The artist picked MBC Radio’s “In Search of Korean Sound” - a long-running three-to-four-minute program that features traditional work songs sung by ordinary people in various rural areas of Korea - as one of his sources of inspiration. Most of the songs are monotonous, but their rhythms and lyrics that tell the story of people’s daily lives have attracted attention.

“On canvas, his ‘gesture / action’ that penetrates painter, singer, performance artist and actor overlaps with his ‘poetic / musical rhythm’ and appears in harmony with the pure abstract and illustrative designs,” PKM Galley said in a press release.

“The paintings in this exhibition can either be independent, or be a combination of two or more, and either way, they exist and function as a component of the whole,” the gallery added. “In other words, each painting presented in this exhibition is a whole, as well as a subset.”

“I have asked my friends which of the paintings now on view they like the best and, to my happiness, none of them picked the same painting,” Bek said.

“I will continue to ask. People will select their favorites for different reasons and I never want to force them to know my intentions about the paintings. That’s my art.”

“People might say ‘Is it a painting?’ I’m used to it, because people would comment about my song, ‘Is it a song?’ and about my acting, ‘Is it acting?’” Bek added, laughing. On the one hand, these questions might reflect people’s fixed ideas about art. On the other hand, the questions might grasp the essence of Bek’s art straddling the border between art and non-art.

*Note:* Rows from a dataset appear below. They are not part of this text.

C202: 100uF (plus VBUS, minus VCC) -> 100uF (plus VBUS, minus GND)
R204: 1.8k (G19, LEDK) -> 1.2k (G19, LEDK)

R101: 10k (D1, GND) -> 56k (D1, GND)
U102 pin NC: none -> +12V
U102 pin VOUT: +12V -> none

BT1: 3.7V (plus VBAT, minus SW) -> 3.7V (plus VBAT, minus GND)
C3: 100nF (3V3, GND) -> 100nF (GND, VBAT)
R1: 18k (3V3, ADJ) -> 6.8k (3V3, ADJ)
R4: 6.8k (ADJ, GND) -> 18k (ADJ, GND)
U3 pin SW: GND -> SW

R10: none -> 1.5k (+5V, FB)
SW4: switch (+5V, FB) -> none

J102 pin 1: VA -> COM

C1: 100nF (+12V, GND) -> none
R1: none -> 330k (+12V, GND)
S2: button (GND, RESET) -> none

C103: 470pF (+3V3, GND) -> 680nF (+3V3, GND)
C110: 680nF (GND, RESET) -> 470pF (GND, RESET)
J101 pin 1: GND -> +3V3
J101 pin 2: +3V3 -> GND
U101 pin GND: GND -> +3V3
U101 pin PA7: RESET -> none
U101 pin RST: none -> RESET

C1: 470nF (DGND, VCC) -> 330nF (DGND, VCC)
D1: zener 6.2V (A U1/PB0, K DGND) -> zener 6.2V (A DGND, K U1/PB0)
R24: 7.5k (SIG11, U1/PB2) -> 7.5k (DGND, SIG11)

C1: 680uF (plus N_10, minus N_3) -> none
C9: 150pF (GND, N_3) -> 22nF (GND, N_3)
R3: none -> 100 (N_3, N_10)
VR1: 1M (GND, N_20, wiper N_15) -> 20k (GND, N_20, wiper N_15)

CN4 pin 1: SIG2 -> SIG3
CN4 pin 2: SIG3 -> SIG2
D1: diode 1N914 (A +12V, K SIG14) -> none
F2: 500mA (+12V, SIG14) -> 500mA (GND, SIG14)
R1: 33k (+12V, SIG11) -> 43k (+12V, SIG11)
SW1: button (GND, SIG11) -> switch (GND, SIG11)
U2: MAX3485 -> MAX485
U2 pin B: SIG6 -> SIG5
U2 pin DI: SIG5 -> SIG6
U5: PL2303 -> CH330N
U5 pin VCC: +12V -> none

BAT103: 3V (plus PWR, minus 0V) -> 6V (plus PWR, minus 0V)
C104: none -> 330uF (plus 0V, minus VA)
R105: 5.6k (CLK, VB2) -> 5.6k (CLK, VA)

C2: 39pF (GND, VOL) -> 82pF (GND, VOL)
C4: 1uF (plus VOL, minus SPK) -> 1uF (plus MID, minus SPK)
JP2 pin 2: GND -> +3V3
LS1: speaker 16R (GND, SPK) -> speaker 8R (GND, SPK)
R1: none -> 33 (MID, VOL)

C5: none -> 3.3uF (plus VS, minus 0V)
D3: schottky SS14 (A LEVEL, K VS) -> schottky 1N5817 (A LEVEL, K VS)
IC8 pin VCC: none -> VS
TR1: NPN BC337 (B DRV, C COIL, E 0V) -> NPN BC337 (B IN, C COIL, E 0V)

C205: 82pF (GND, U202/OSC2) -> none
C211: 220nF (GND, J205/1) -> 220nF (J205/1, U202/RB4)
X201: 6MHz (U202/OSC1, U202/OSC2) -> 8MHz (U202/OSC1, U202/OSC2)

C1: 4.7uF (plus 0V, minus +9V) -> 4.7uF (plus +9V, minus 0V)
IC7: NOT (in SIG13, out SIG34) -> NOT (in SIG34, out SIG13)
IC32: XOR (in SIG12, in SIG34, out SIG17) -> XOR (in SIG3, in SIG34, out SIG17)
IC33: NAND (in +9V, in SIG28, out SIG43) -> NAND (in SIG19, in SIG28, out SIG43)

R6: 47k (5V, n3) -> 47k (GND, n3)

His acting in “Children of Nobody” gave a fresh impression to viewers who were seeing him for the first time. However, to those who already knew him, he was speaking and making gestures in his ordinary style. Accordingly, it was both acting and non-acting at the same time.

Bek will also show a combination of his art through the performance “Musical: Permanent Spring,” which will take place every Wednesday and Friday until the exhibition wraps at the end of March. In the performance, he paints a mural while monotonously humming a work song.